So he said, and so he kept. For however Goronwy and Tudor and all his council, thereafter, urged on him his duty to take a wife, and ensure the succession to that throne of Wales which was his own perfected creation, he smiled and passed on unmoved. And however they paraded before him the names and persons of all the noble ladies of Wales, any one of whom he might have had at will, still he never took his eyes from the image of Eleanor, that shone like a private star to him day and night. And still he saw her twelve years old and in profile, waiting, like himself, for the miraculous moment when the bud would blossom, and she would turn her head and look him in the eyes, and reach him her hand upon their marriage day.

THE HOUNDS OF SUNSET

CHAPTER I

In the autumn of the year of Our Lord, twelve hundred and sixty-nine, King Henry of England, third of that name, brought to a triumphant completion his great new church of Westminster, the dream and passion of his life. For such was his devotion to the Confessor that the dearest wish of his heart had always been to create a worthy tomb for the precious relics of that great king and saint, and house it in a splendid church, as a jewel in a casket.
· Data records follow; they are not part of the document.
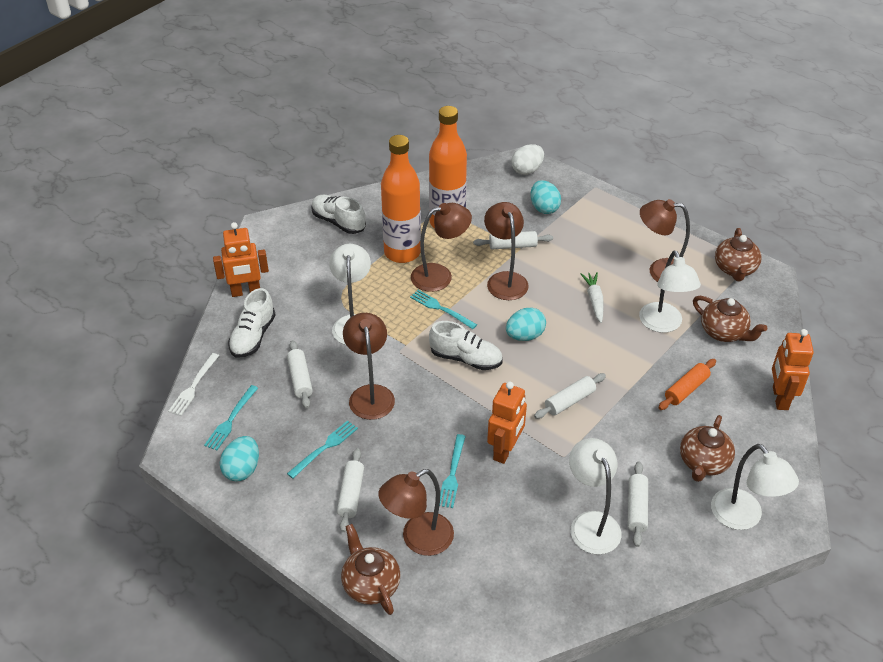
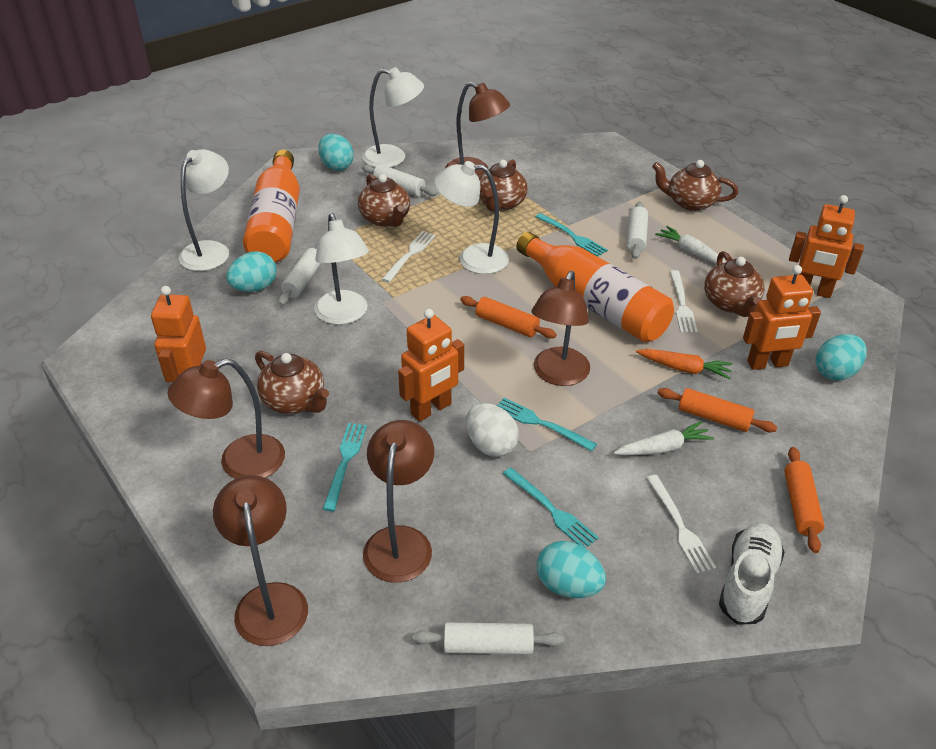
brown teapot: 4 -> 5
orange carrot: 0 -> 1
orange robot: 3 -> 4
orange rolling pin: 1 -> 3
turquoise egg: 3 -> 4
white carrot: 1 -> 2
white fork: 1 -> 3
white rolling pin: 5 -> 4
white shoe: 3 -> 1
And though his long reign—for this was his fifty-third regnal year since his nobles set him on the throne, a child of nine—had been troubled and torn constantly by wars and dissensions and feuds, by entanglements with popes and kings and princes, and though power had slid in and out of his hands, and the winds of other men's wills blown him hither and thither like thistledown, for all these griefs and follies and misfortunes he had never relinquished that purpose and intent, but always returned to it as soon as he was master of his own actions.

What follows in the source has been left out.